Lake Tanganyika
Lake Tanganyika, second largest of the lakes of eastern Africa. It is the longest freshwater lake in the world (410 miles [660 km]) and the second deepest (4,710 feet [1,436 metres]) after Lake Baikal in Russia. Comparatively narrow, varying in width from 10 to 45 miles (16 to 72 km), it covers about 12,700 square miles (32,900 square km) and forms the boundary between Tanzania and the Democratic Republic of the Congo (DRC) and part of the boundary between Burundi and the DRC as well as part of the boundary between Tanzania and Zambia. It occupies the southern end of the Western Rift Valley, and for most of its length the land rises steeply from its shores. Its waters tend to be brackish. Though fed by a number of rivers, the lake is not the centre of an extensive drainage area. The largest rivers discharging into the lake are the Malagarasi, the Ruzizi, and the Kalambo, which has one of the highest waterfalls in the world (704 feet [215 metres]; see Kalambo Falls). Its outlet is the Lukuga River, which flows into the Lualaba River.
Lake Tanganyika is situated on the line dividing the floral regions of eastern and western Africa, and oil palms, which are characteristic of the flora of western Africa, grow along the lake’s shores. Rice and subsistence crops are grown along the shores, and fishing is of some significance. Hippopotamuses and crocodiles abound, and the bird life is varied.

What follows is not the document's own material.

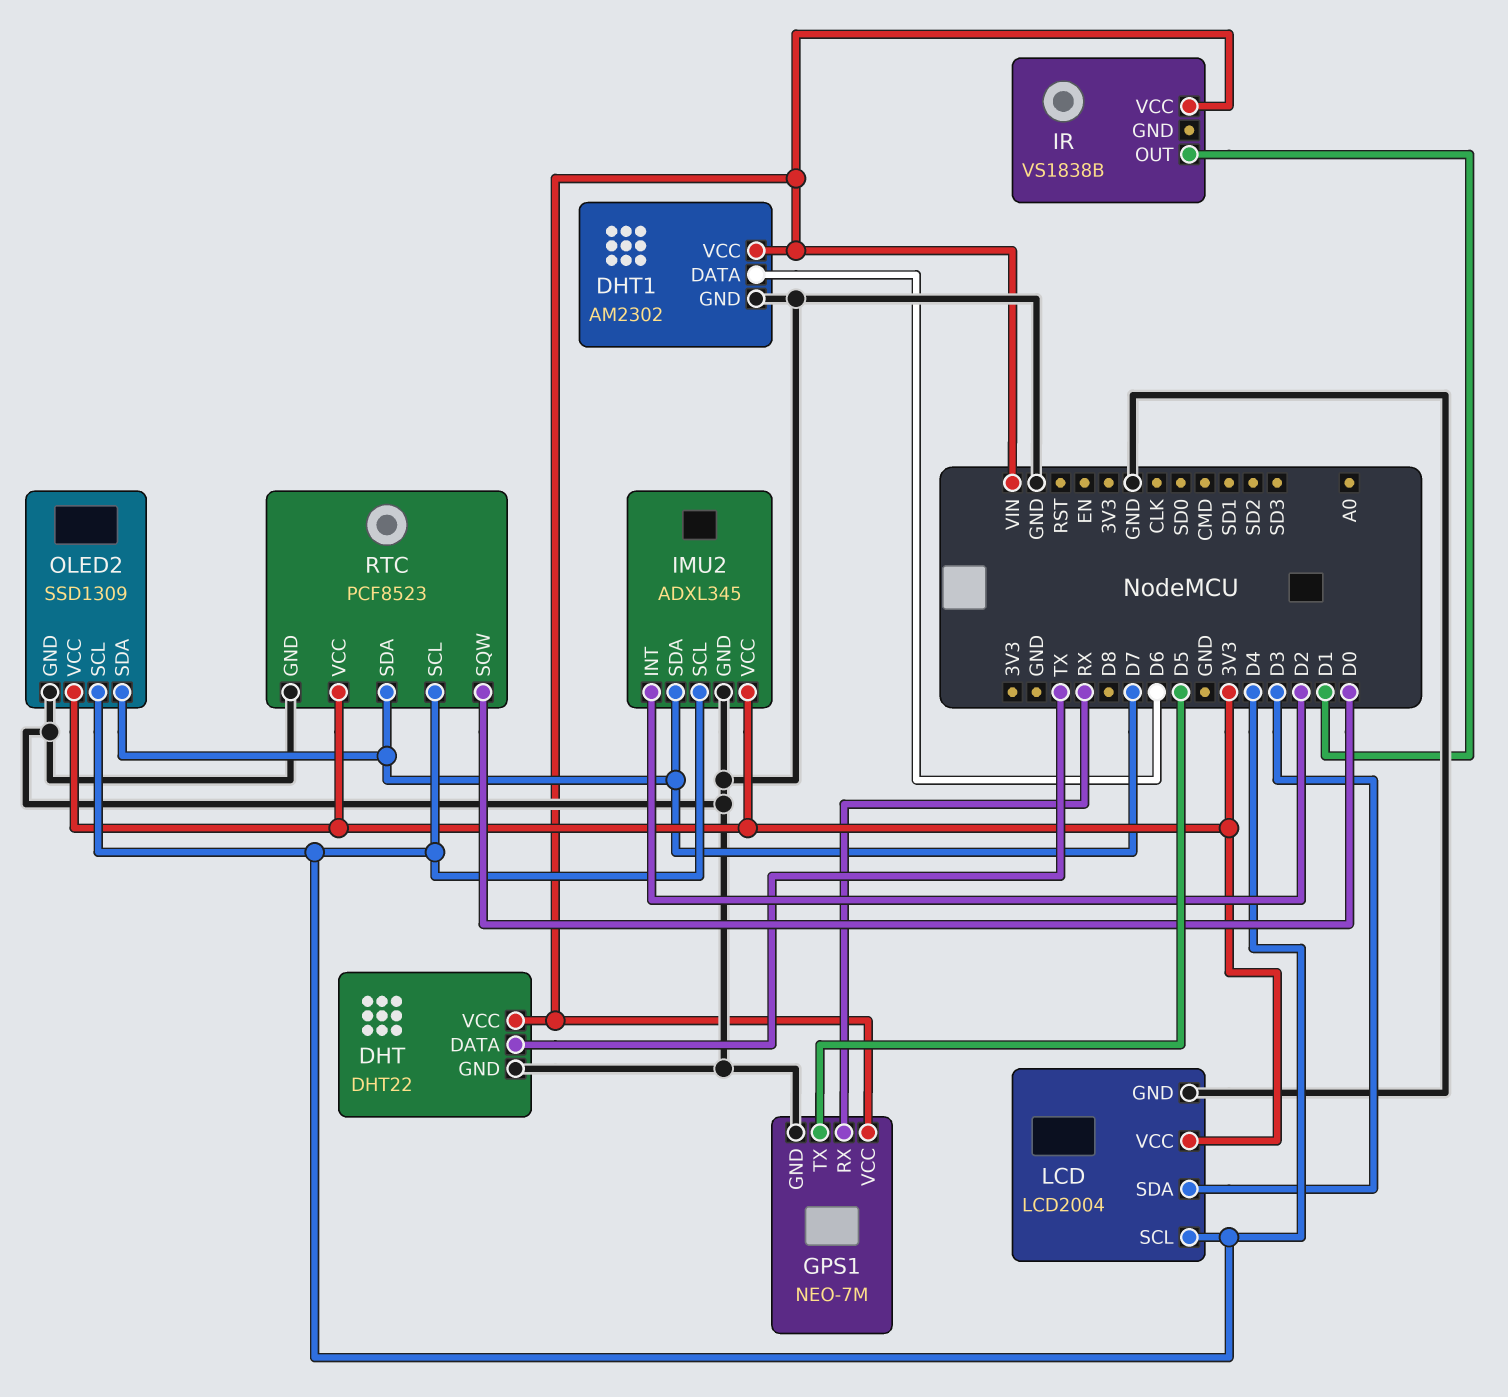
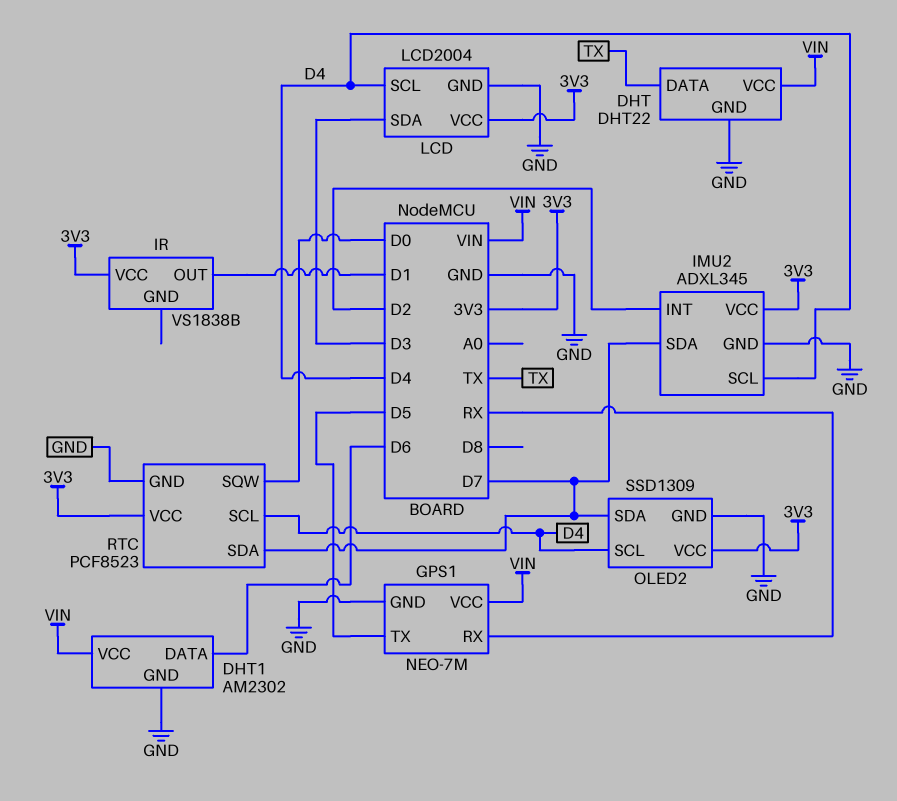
IR pin VCC: VIN -> 3V3

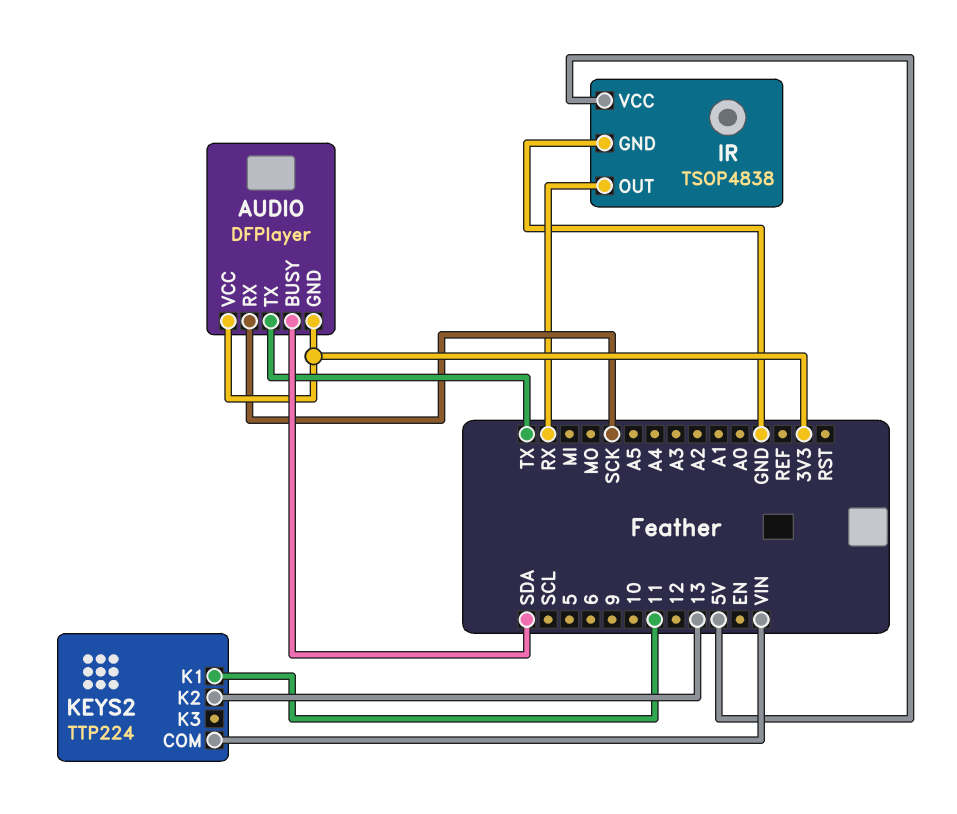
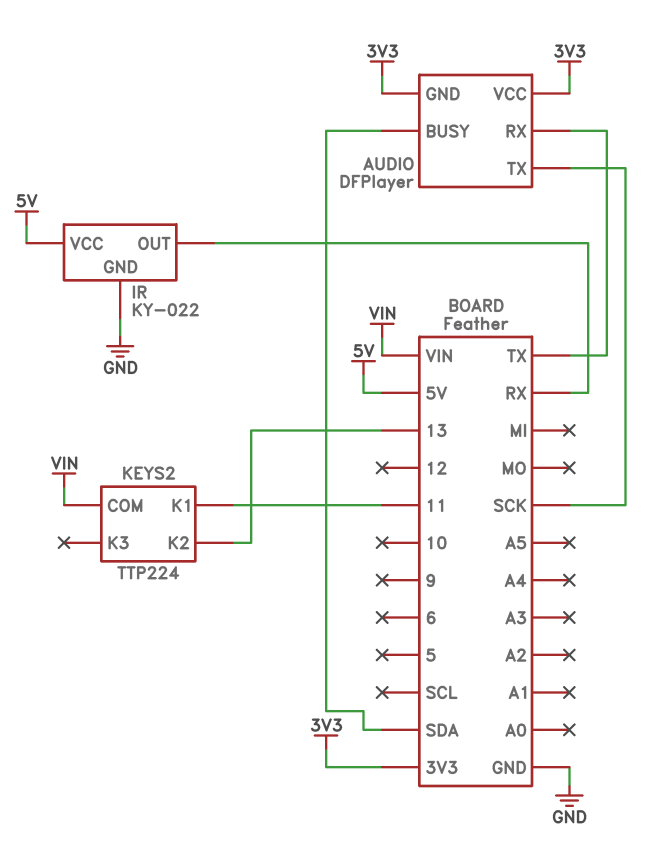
AUDIO pin RX: SCK -> TX
AUDIO pin TX: TX -> SCK
IR: TSOP4838 -> KY-022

Many of the numerous peoples (predominantly Bantu-speaking) living on the lake’s eastern shores trace their origins to areas in the Congo River basin. The lake was first visited by Europeans in 1858, when the British explorers Sir Richard Burton and John Hanning Speke reached Ujiji, on the lake’s eastern shore, in their quest for the source of the Nile River. In 1871 Henry (later Sir Henry) Morton Stanley “found” David Livingstone at Ujiji. Important ports situated along Lake Tanganyika are Bujumbura in Burundi, Kalemi in the DRC, Mpulungu in Zambia, and Ujiji and Kigoma in Tanzania.